Private sector defined contribution (DC) assets remained unchanged over Q1 2022, despite a record increase in active membership of 290,000, figures from the Office for National Statistics (ONS) have revealed.
The latest ONS data showed that private DC active membership rose by 290,000 from 31 December 2021 to 31 March 2022, while private and public sector defined benefit (DB) and hybrid (DBH) active membership fell over the same period by 90,000 and 60,000, respectively.
According to the ONS, this change in private sector DC active membership represents the greatest increase in active members since the beginning of the survey.
In addition to this, total contributions, excluding deficit reduction contributions, increased by 15 per cent from Q4 2021 to Q1 2022, with contributions exceeding benefits by £2.7bn in Q1 2022.

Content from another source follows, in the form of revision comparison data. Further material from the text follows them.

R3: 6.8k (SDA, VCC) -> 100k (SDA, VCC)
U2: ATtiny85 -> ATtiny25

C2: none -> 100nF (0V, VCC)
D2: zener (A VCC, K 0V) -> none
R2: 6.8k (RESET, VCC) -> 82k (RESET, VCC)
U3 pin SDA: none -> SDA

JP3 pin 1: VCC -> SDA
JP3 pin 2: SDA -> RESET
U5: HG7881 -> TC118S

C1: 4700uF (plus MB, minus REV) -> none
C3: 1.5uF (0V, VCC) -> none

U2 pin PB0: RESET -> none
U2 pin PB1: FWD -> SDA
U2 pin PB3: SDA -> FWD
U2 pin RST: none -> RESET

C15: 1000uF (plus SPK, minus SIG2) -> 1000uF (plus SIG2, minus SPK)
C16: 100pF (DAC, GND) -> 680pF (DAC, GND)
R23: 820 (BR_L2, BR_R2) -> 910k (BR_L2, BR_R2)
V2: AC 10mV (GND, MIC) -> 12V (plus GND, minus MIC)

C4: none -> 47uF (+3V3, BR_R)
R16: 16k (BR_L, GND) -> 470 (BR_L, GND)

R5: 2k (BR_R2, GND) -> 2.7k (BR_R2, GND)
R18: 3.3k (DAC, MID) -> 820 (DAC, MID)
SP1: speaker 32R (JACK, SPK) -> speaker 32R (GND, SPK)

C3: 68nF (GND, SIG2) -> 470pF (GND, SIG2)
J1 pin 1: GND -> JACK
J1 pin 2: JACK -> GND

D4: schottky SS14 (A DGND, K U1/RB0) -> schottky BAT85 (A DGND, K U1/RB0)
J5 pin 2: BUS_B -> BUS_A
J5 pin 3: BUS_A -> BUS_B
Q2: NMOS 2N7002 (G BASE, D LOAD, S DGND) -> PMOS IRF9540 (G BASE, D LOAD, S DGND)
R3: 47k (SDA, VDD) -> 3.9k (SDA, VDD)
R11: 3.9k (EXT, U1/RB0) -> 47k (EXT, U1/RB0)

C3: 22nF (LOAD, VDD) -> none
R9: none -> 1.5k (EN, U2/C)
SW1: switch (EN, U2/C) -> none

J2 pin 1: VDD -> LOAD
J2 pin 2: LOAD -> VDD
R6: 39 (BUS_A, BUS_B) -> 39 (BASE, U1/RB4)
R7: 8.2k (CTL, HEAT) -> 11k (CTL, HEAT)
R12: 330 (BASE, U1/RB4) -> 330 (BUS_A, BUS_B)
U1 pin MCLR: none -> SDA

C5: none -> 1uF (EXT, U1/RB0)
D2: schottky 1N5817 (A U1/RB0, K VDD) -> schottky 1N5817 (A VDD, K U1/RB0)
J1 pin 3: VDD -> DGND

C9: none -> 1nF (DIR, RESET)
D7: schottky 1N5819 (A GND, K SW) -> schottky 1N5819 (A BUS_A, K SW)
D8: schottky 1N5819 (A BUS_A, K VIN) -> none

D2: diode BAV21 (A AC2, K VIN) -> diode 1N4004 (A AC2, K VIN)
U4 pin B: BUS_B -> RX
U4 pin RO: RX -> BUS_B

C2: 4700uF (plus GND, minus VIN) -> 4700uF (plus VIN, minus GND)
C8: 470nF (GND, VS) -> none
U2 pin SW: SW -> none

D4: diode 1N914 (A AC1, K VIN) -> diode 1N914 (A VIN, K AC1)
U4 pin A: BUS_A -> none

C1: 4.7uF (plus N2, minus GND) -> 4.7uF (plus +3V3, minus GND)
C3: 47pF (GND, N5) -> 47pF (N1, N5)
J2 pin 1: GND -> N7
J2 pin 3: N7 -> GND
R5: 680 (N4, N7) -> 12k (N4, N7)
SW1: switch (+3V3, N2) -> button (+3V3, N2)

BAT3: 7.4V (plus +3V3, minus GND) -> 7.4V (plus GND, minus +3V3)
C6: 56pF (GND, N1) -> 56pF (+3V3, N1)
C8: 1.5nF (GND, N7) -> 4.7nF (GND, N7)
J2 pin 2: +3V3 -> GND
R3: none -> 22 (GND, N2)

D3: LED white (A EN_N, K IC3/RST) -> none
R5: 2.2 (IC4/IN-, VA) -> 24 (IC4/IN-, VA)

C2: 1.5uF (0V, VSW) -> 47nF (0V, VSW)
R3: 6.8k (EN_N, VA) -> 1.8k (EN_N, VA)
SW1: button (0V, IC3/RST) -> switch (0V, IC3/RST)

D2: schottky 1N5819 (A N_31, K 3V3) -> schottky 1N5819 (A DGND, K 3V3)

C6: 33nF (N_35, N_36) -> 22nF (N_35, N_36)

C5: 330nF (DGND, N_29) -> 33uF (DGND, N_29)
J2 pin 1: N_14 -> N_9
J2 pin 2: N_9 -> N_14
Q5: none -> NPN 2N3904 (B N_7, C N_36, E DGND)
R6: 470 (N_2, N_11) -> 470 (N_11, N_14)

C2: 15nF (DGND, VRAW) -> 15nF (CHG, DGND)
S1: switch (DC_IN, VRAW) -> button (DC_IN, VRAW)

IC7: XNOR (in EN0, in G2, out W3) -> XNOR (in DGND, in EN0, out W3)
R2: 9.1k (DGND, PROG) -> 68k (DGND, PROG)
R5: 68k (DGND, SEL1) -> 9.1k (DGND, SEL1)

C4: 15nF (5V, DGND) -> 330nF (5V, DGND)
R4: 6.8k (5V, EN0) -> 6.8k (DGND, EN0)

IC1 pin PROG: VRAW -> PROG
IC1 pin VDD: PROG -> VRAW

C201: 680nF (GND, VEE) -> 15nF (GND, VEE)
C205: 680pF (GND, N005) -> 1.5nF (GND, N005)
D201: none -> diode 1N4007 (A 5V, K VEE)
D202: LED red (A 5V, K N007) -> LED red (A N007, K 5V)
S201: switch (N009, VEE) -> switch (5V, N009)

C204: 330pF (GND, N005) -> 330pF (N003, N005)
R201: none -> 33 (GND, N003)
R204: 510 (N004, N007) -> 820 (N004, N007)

Despite these increases, the ONS update found that both DC and DB private sector scheme assets remained relatively unchanged, while public sector DBH schemes total assets fell by 5 per cent from 31 December 2021 to 31 March 2022.
Given that the active membership of private sector DC schemes experienced its largest increase this quarter, the ONS stressed that investments for this scheme type performed "relatively poorly", along with public sector DB and DBH schemes.
In particular, the ONS noted that international equity markets were turbulent over Q1 2022 in response to the beginning of the conflict between Russia and Ukraine, with the FTSE all-share index dropping by 8 per cent by 7 March 2022.
More broadly, the update revealed that there has been a 32 per cent decrease in conventional gilts with 25 years and over maturity in private sector DBH schemes, but
corresponding increase in index-linked gilts, which are considered less risky in light of rising inflation.
Commenting on the latest figures, Broadstone head of pensions and savings, Rachel Meadows, emphasised that while the data paints a "positive picture" for the start of the year, there are concerns that savers could start pausing pension contributions amid the cost-of-living crisis.
"It means that in a years-time, the encouraging sheen on this data could look very different," she continued.
“Inflationary pay rises must also not be allowed to mask employees reducing the percentage of their salary into their pension which could have a negative long-term impact.
“Opting out of their pensions may provide some short-term relief for those facing significant income pressures – and may be the right option for many – but it will significantly reduce total wealth accumulation every month, exacerbated by lost compound investment growth.”